0:02

So this lecture's about why you should care about statistics.

As Steven already told you,

genomic data science consists of three different components.

There's biology, computer science, and statistics.

When people talk about genomic data science,

they often think about biology and computer science,

and I think statistics often ends up being the third wheel.

And so this lecture's to hopefully motivate you as to why statistics is

a very important component of genomic data science.

This is a really exciting result that came out in the Journal of Nature Medicine.

And so, the results suggest that it's possible to take genomic measurements and

predict which chemotherapies are going to work for which people.

This is an incredibly exciting result in genomic data science,

because it was sort of the holy grail, using genomic measurements to personalize

therapy, and particular, particularly personalized therapy for cancer.

And so, everybody was very excited about this, and people at all,

institutions all over the world tried to go back and reproduce that result.

And so, one of those groups was at MD Andersen Cancer Center.

So, that group of people consisted of two statisticians, Keith Baggerly and

Kevin Coombes.

And those statisticians tried to chase down all of the details and

reperform the analysis.

They did this because their collaborators were really excited about it and

actually wanted to use it at MD Anderson in order to tailor therapy.

But it turned out that there were all sorts of problems with the analysis, and

they had trouble getting a hold of the data.

And so because of these problems,

they were actually unable to reproduce most of the analysis.

And this ended up being a huge scandal in the world of genomic data science, because

this very high profile result, this result that everybody was sort of chasing after,

turned out to sort of not work out once all the details were checked out.

So this is actually an ongoing saga.

It, actually started off as a sort of a discussion between the statistician

at MD Anderson and the group at Duke that actually performed the original analysis.

And over time, they had a large set of interactions where they were trying to

settle on the details of how the analysis was performed.

It turned out that due to some lack of transparency by the people who

did the original analysis,

clinical trials actually got started using this technology.

They were assigning chemotherapy to people using sort of an incorrect data analysis,

and it was because the statistics weren't actually really well worked out.

This is so

serious that now there are ongoing lawsuits between some of the people that

were involved in those clinical trials who had been assigned therapy and

the institution Duke that actually was behind the creation of these signatures.

So missing out on why statistics will be part of the genomic data science pipeline

caused a major issue, so big that actually lawsuits were generated.

2:29

This actually spurred an Institute of Medicine report.

So this Institute of Medicine report dictated that there are a whole

new set of standards by which people should develop genomic data technologies.

And much of this report focused on statistical issues, reproducibility,

how to build statistical models,

how to lock those statistical models down, and so forth.

And so, the first issue, the first thing that we,

I, I hope to motivate you is that we should care about statistics.

And I've just got a couple of silly examples here.

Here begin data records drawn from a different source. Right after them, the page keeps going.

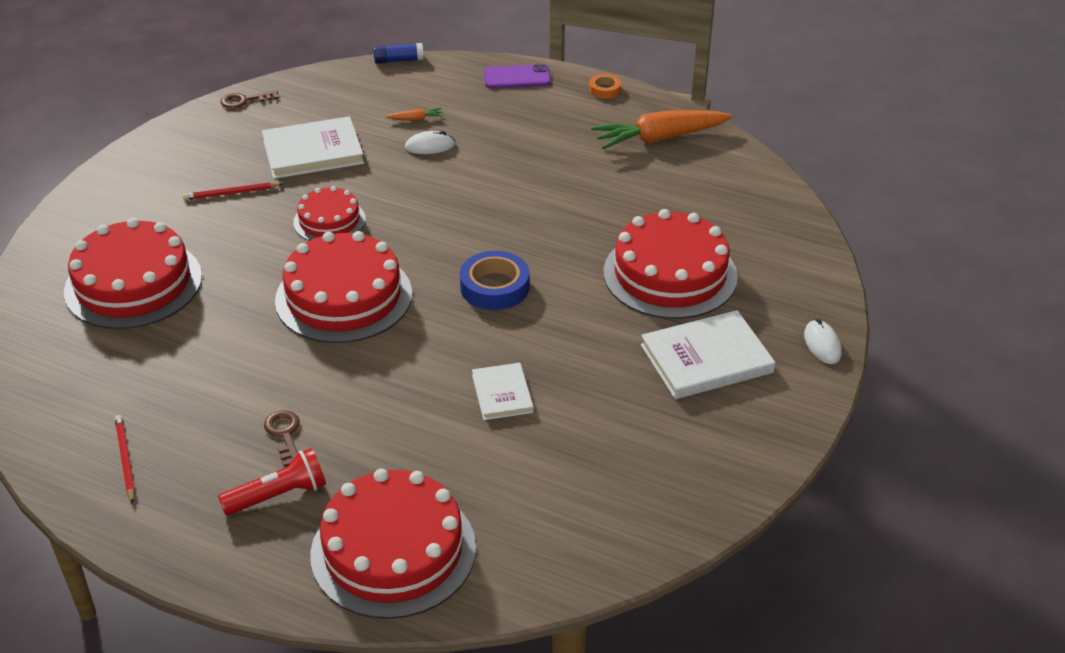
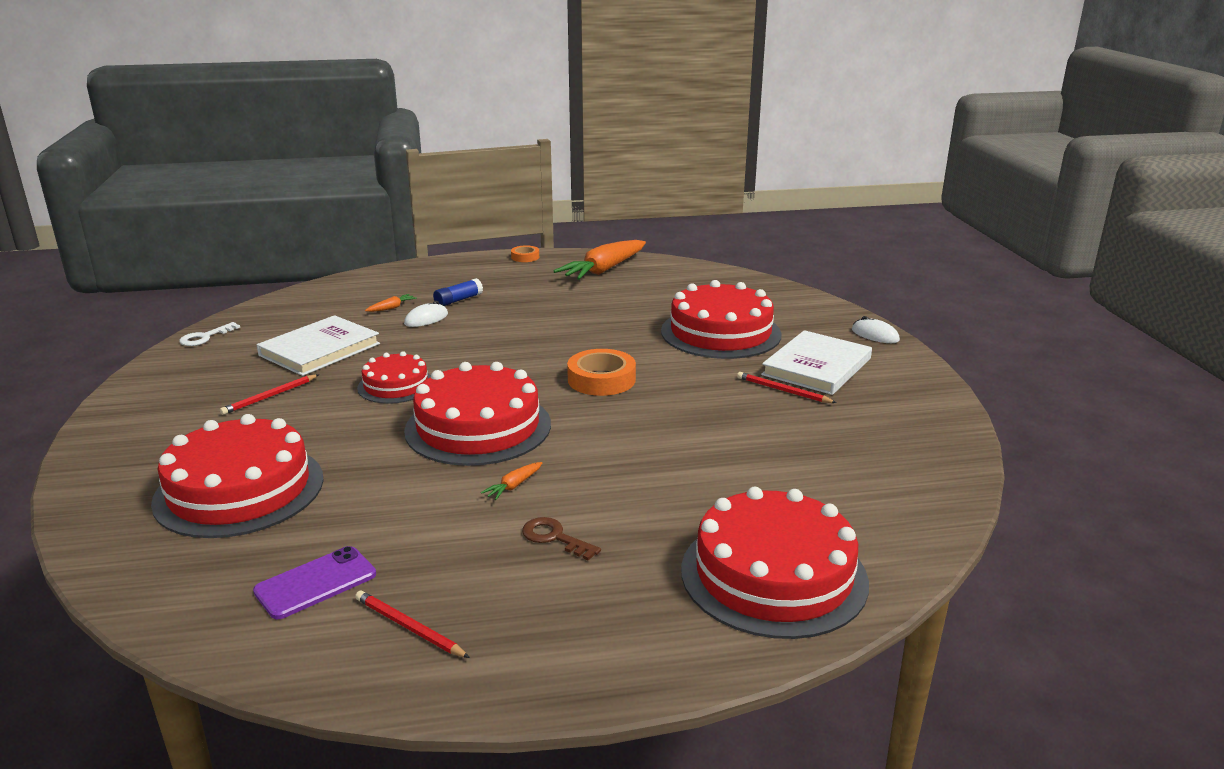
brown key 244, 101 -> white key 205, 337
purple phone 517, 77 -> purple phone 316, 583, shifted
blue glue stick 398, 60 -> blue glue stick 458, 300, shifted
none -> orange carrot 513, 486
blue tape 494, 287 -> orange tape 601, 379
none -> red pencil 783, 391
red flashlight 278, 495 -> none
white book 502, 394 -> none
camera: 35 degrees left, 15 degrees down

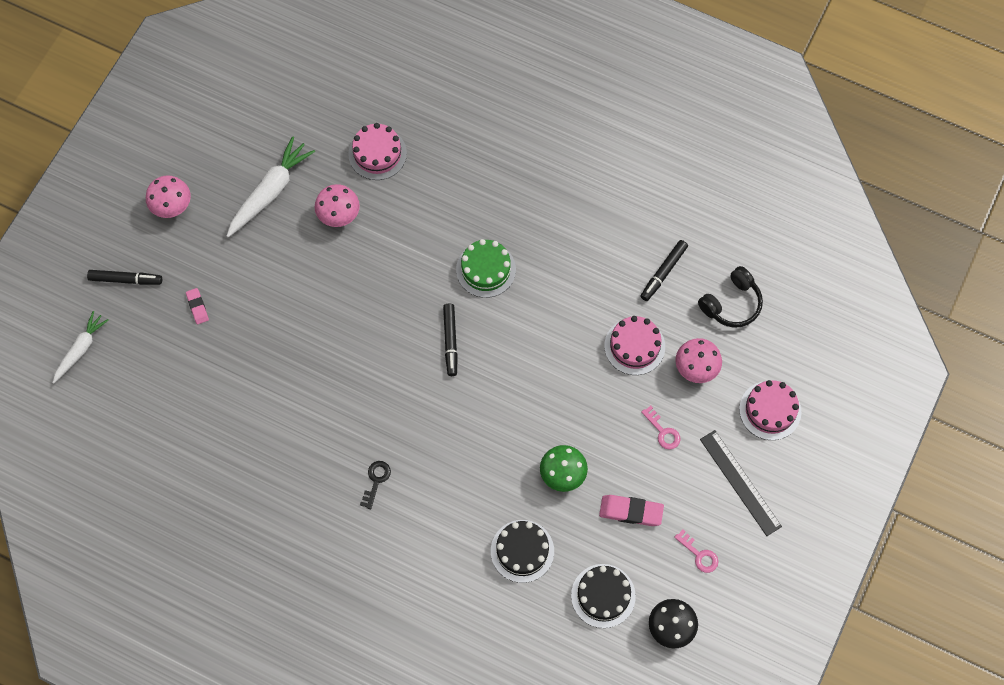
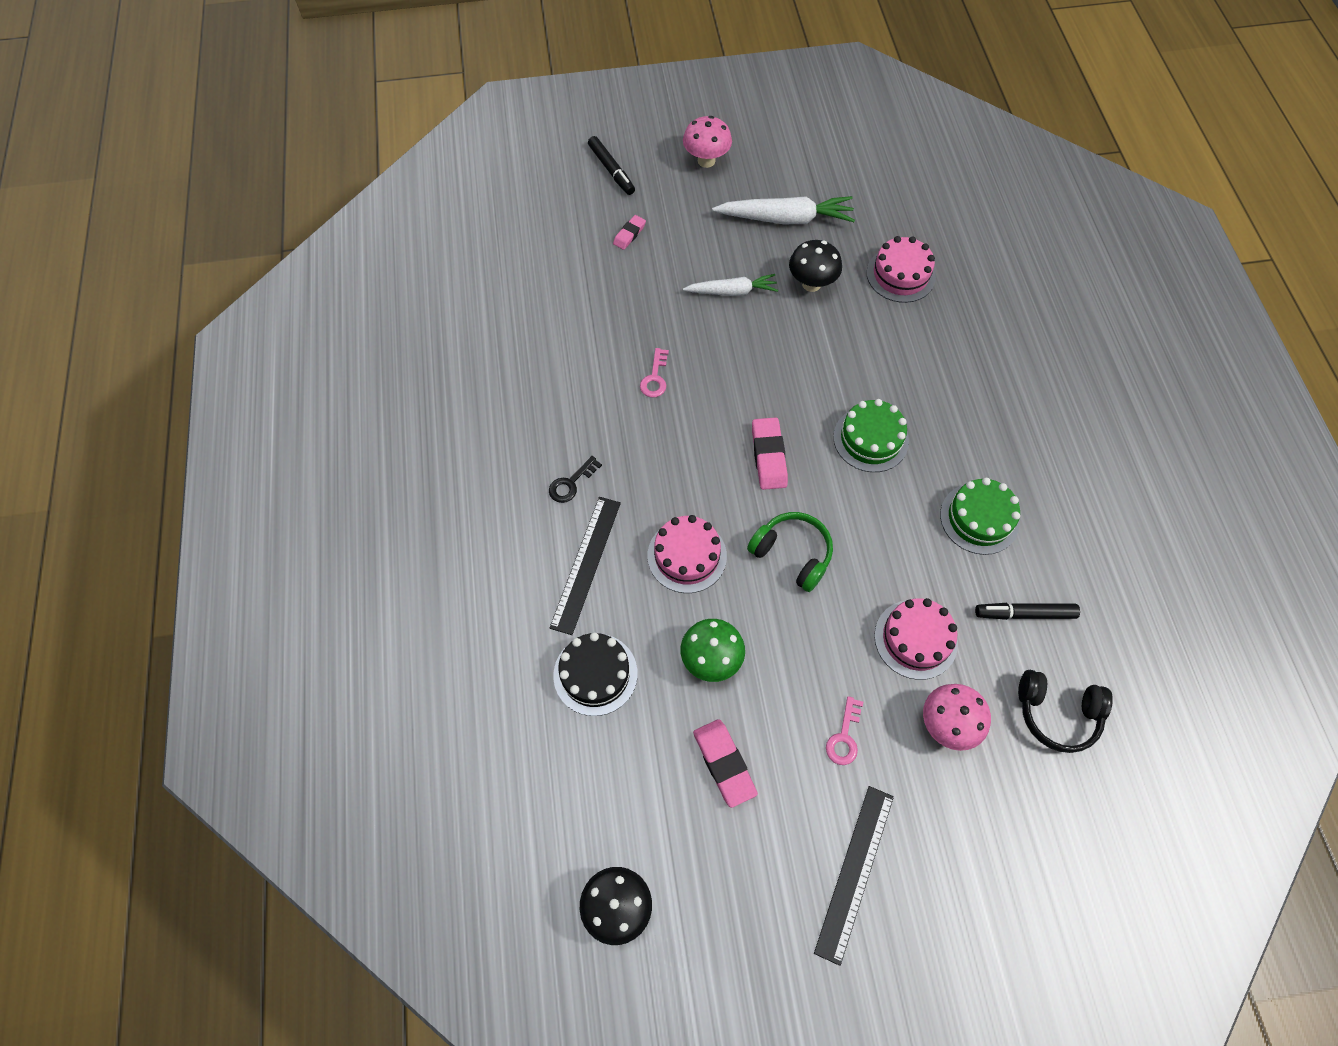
black key 376, 481 -> black key 571, 483, 150 degrees clockwise
none -> black ruler 586, 564
pink key 699, 554 -> pink key 655, 378, shifted
pink cake 770, 410 -> pink cake 687, 556, shifted
white carrot 80, 349 -> white carrot 732, 291, shifted
none -> green headphones 792, 554
black marker 450, 341 -> pink eraser 768, 456
pink mushroom 339, 216 -> black mushroom 811, 284
none -> green cake 979, 518
black cake 603, 596 -> none
camera: 55 degrees right, 5 degrees down

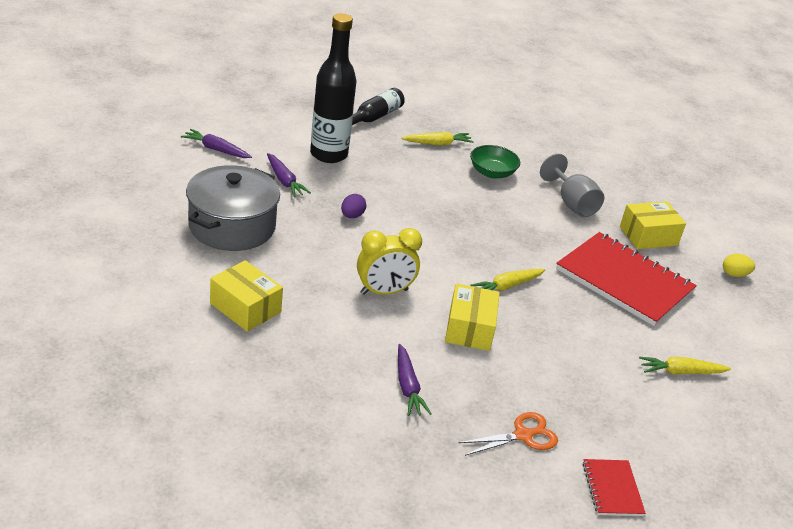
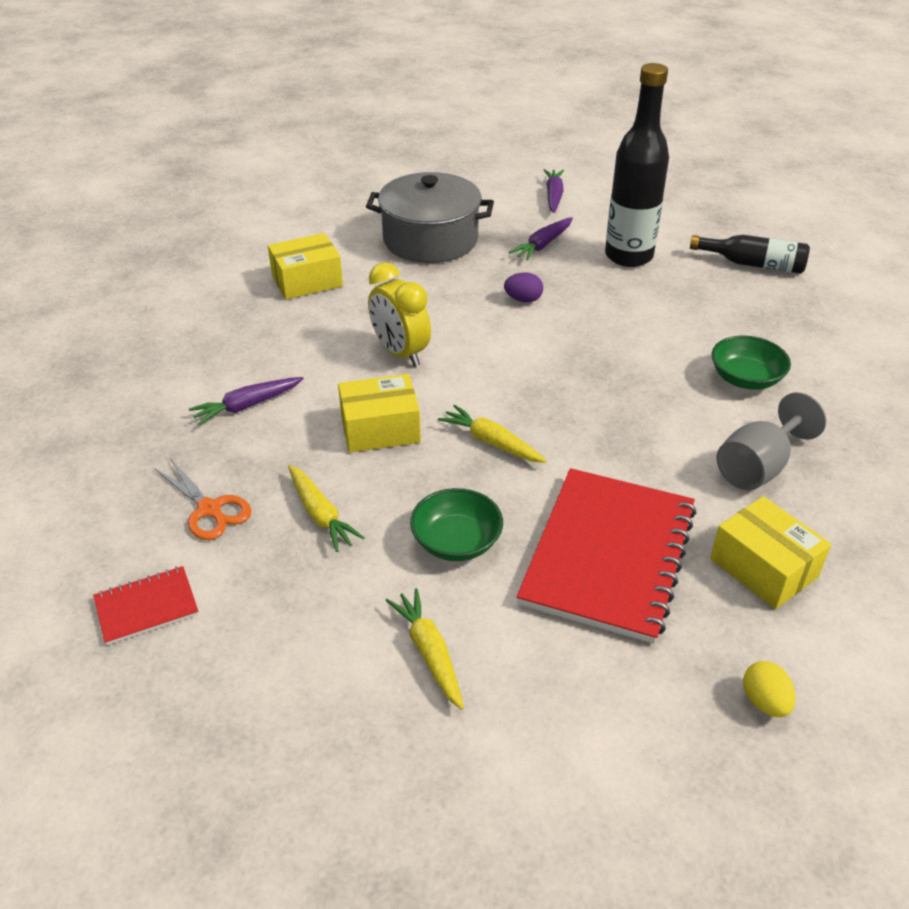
yellow box 245, 308 -> yellow box 307, 281, 45 degrees clockwise
yellow carrot 437, 144 -> yellow carrot 320, 514, shifted
none -> green bowl 456, 542
camera: 75 degrees right, 5 degrees up

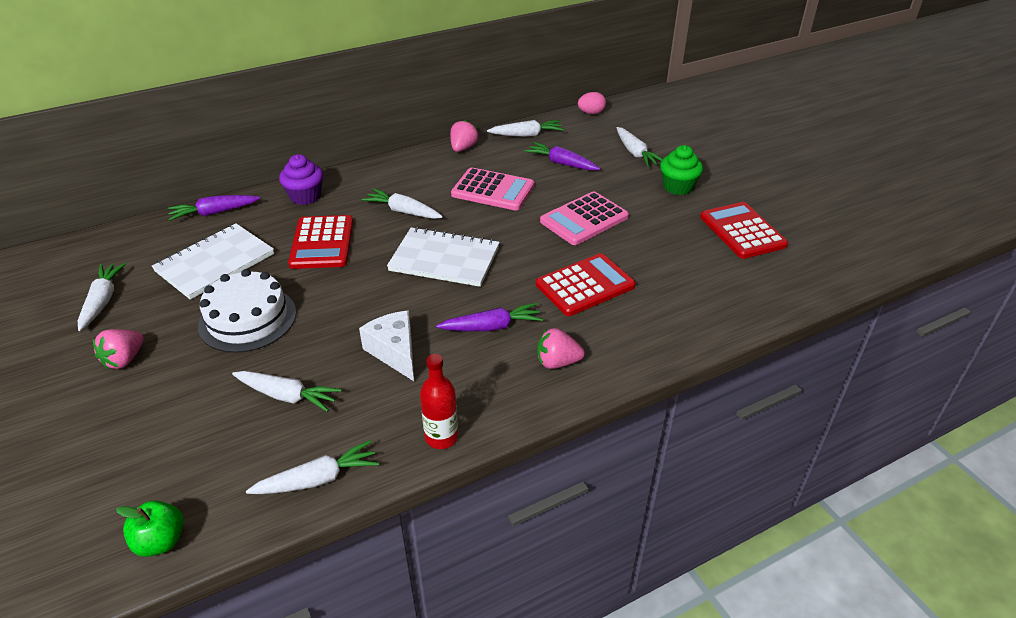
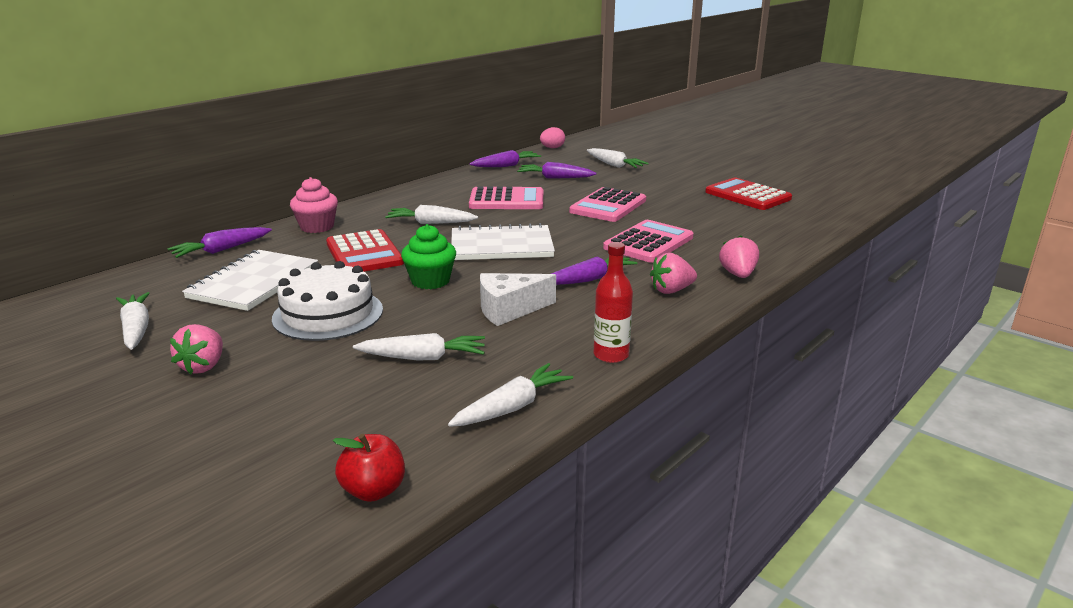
purple cupcake 305, 196 -> pink cupcake 317, 227
green apple 161, 541 -> red apple 374, 490
green cupcake 678, 187 -> green cupcake 430, 281, shifted
white carrot 526, 135 -> purple carrot 506, 166
white cheese 395, 352 -> white cheese 509, 310, 60 degrees counterclockwise
red calculator 585, 285 -> pink calculator 648, 243
pink strawberry 463, 148 -> pink strawberry 738, 274, shifted
camera: 20 degrees left, 15 degrees down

This is actually from a published abstract of a paper.

And in the abstract,

you can see where I've highlighted, that it says, insert statistical method here.

So, the authors of this paper cared so little about the statistical analysis

that they left a generic statement about what statistical method they were using.

So this sort of suggests how sort of the relative ranking of where statistics

falls in people's minds when they're thinking about genomic data science.

And that sort of issue can cause major problems like we saw with

the Potti scandal.

So this is actually also not just in genomics,

it's actually a more general problem.

So this is actually from a flyer from Berkeley, and so they talk about all

the different areas that are sort of applying data science these days.

And if you notice, statistics is listed, but there's actually no application area.

And so this sort of, again, suggests that people think of statistics not necessarily

as something that's important for data science.

And that sort of lack of statistical thinking is a major contributor to

problems in genomic data analysis, both at the level of major projects,

but also at the level of individual investigators.

And so the question is, how do we sort of change this perspective and

how do we make sure that people care and know that caring about

statistics is just as important about, as caring about the biology or

the computer science when doing genomic data science.